Heritage Auctions is proud to offer the finest known 1796 No Pole Half Cent as a part of our January 20-24 FUN Signature Auction. This legendary numismatic rarity grades MS67 Red and Brown according to PCGS.
The year 1796 is important in the history of the first Philadelphia Mint and some collectors have made a specialty of 1796-dated coinage. It is the first year that every authorized denomination of U.S. coinage was produced, from the half cent to the eagle.
There are two dates among circulation-strike half cents that stand out as rarities among all others. Those dates are 1796 and 1831, although many consider the 1831 as a Proof-only issue. However, there is no doubt that the 1796 is a circulation-strike issue, and that date stands alone as the legendary rarity among all half cents.
There are two 1796 varieties, the No Pole that is offered here, and the more plentiful With Pole variety.
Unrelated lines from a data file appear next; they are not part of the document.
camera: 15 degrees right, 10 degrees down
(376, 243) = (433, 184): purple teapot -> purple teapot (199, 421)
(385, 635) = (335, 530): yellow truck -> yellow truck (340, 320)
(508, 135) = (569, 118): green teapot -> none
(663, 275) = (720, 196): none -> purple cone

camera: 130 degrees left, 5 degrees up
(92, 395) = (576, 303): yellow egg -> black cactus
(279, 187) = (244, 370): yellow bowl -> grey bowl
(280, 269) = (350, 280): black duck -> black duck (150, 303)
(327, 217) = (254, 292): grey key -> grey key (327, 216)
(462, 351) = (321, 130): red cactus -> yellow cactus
The two obverse dies, one without the pole supporting the Liberty cap, and the other with that supporting pole, were combined with a single reverse die. Due to the small number known, the emission sequence or order of striking for the two varieties remains uncertain. In most situations where two varieties share a common obverse or reverse die, the deterioration of that die will conclusively show which variety was struck first. For the 1796 half cents, the small production run was insufficient for the dies to deteriorate, thus the order of striking is not proven.
Current estimates suggest a total population of about 140 half cents dated 1796 including about 30 of the No Pole variety. The PCGS and NGC population data includes 13 grading events. Five of those are for Mint State coins, which grade between MS63 and MS67, and eight are for coins that grade from Fair 2 to Fine 15. PCGS Coin Facts records another Mint State coin that they state is PCGS-graded MS62 Brown, yet no such coin appears in their population report. There are no certified 1796 No Pole half cents at either service graded VF20 through MS61.
In his 1946 catalog of the Atwater Collection, B. Max Mehl, perhaps one of the greatest numismatic promoters of the mid-20th century, couldn’t help himself when he wrote of this coin:
“I am endeavoring to be conservative in both my description of condition of these coins, and also the use of superlative adjectives, but this gem is simply too much for me to overcome. It is simply too exquisite and thrilling a coin not to lavish all possible bouquets at it. It is worthy of everything fine and thrilling that may be said of it.”
While trying to suppress the use of superlative adjectives as Mehl noted, this Superb Gem 1796 No Pole half cent is a wonder to behold. As one well-known numismatist is fond of saying, it is the stuff of dreams. This is an extremely important opportunity as only the 11th auction appearance of any Mint State 1796 No Pole half cent, and this example is clearly the finest known. This is the second time that the present cataloger has described this piece, having enjoyed its company a quarter-century ago, when he described the coin as “fully Prooflike and most probably a presentation or specimen coin; just as easily called Proof-65 or finer.”
The mirrored surfaces are light chestnut-brown with traces of original mint red in the protected areas including the date numerals, letters on both sides, and the leaves of the wreath. The strike is full and well-centered, showing full and complete border details.
Louis E. Eliasberg, Sr. summed up this piece in 1956: “This is the finest known specimen of the rarest half cent.”